Understanding the Promise: A Typology of State and Local College Promise ProgramsPerna, Laura W.; Leigh, Elaine W. Educational Researcher, 2018.

This academic paper offers a detailed look at the characteristics of college promise programs and introduces a framework for classifying them. The researchers analyzed 289 programs operating in the U.S. in fall 2016 and found they varied in numerous ways, including in their eligibility requirements, the types of costs covered, the structure of financial awards, the length of time students can receive the awards, and the number and types of higher education institutions that participate in the program.

“Perhaps most importantly, the analyses underscore the need for policymakers, practitioners, and researchers to recognize the diversity of approaches that is masked by the college promise label before drawing conclusions about the transferability of findings about one college promise program to another,” write the researchers, Laura W. Perna and Elaine W. Leigh of the University of Pennsylvania.
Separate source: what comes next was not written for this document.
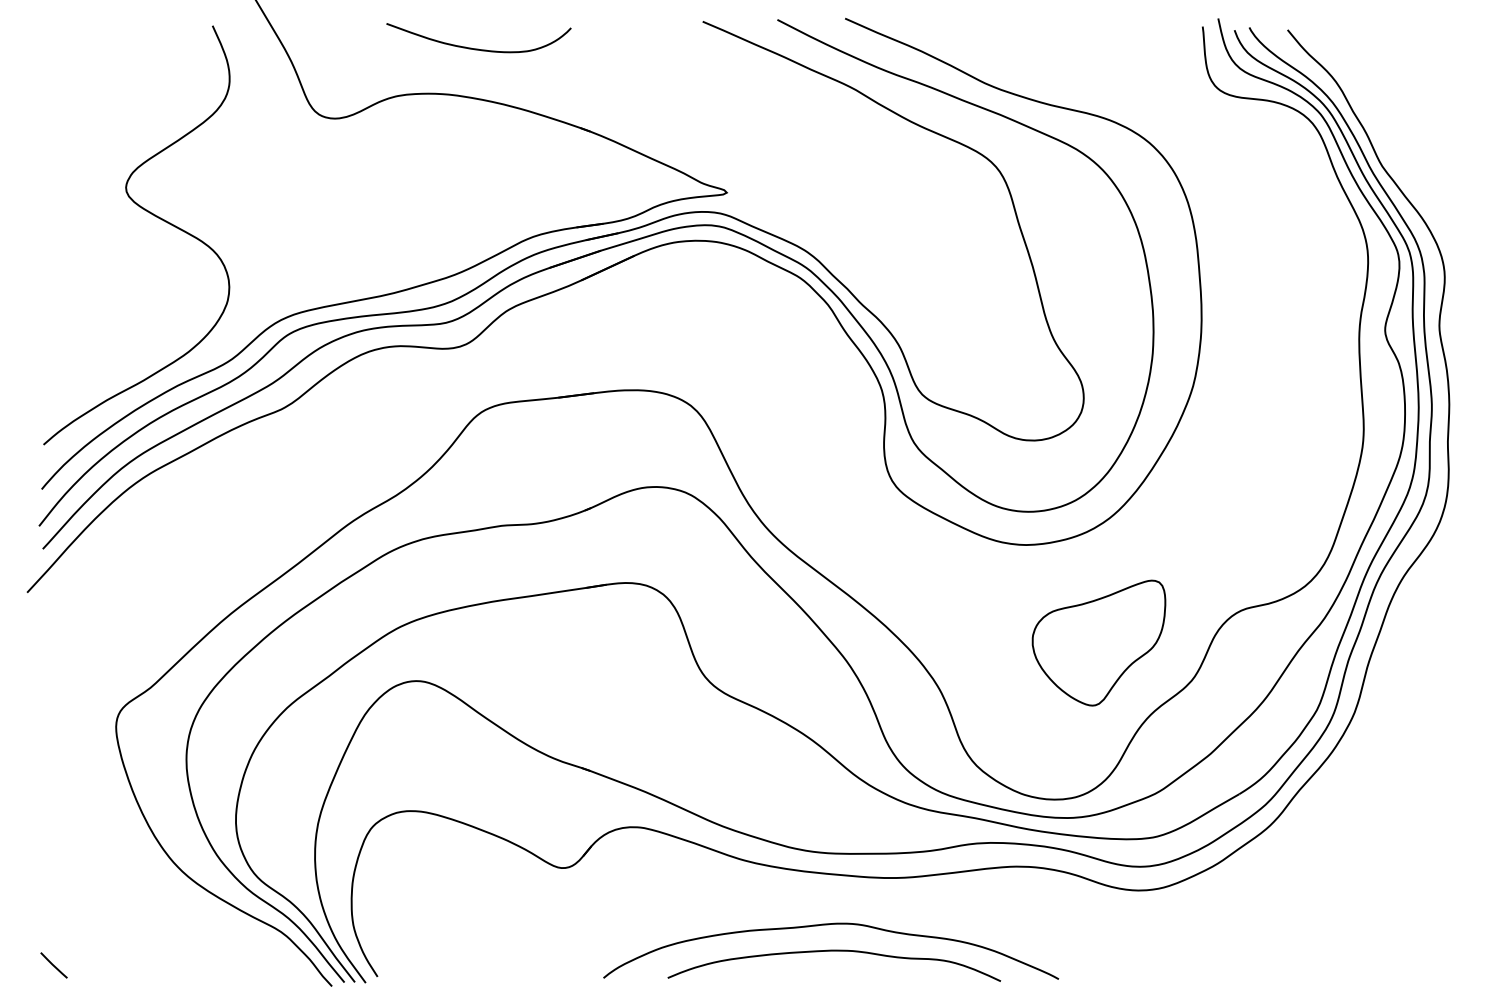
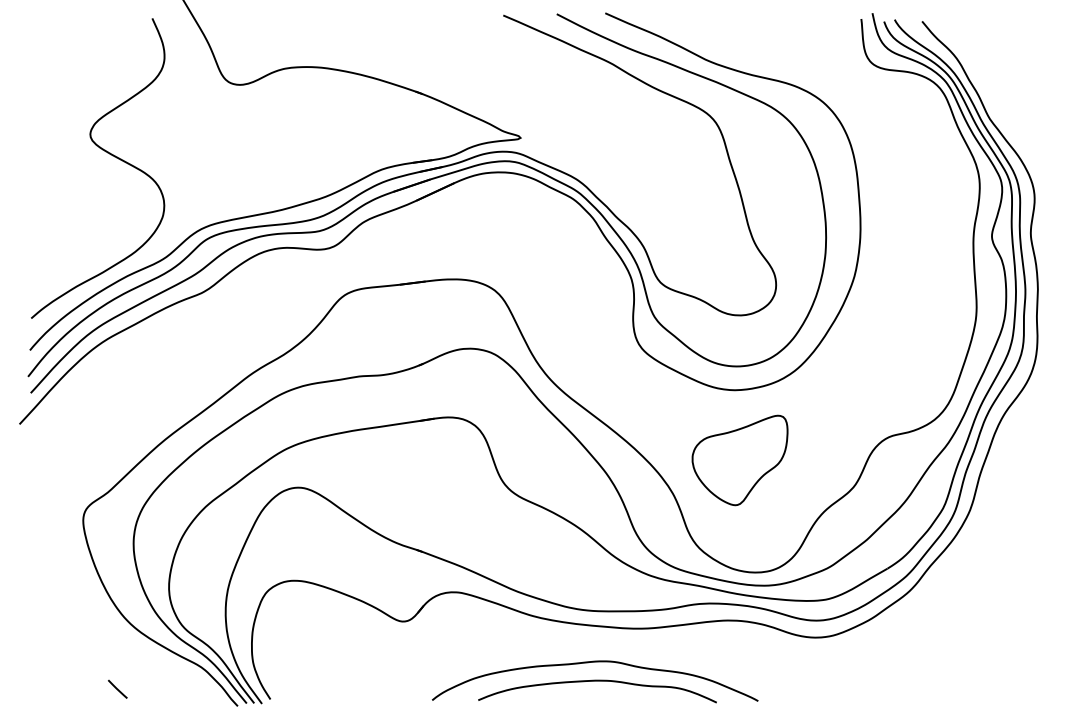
curve: (478, 48) -> (342, 34), removed
part: (1098, 643) -> (739, 460), moved
line: (53, 964) -> (117, 688), moved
Perna and Leigh find that college promise programs have these features in common:

  • They aim to boost higher education attainment.
  • They offer a financial award to eligible students.
  • They have a place-based requirement such as residing in a specific city or state or attending a certain school or group of schools.
  • They tend to target the traditional college-age population.

Some other findings:

  • College promise programs exist nationwide, but the largest share of those that were analyzed — 37% — are in the South. A quarter are in the Midwest while 24% operate in the western U.S. and 14% are in the Northeast.
  • Just over half of the college promise programs are state-sponsored. More than three-quarters of state-sponsored programs require award recipients to live in the state for a year. Most — 80% — allow students to attend a two-year or four-year school.
  • Of those not sponsored by a state, 23% target students in a specific county, 24% target a school district and 11% target a city. More than half of programs that are not state-sponsored offer awards only to two-year colleges.
  • Of the programs examined, 28% cover full tuition and take a “last dollar” approach, meaning they cover the amount of tuition left over after a student’s grants, scholarships and other financial aid money are applied. Meanwhile, 12% cover the full cost of tuition on a “first dollar” basis, meaning the award is applied first, allowing students to use other forms of financial aid to pay for other education-related expenses such as books, housing and food.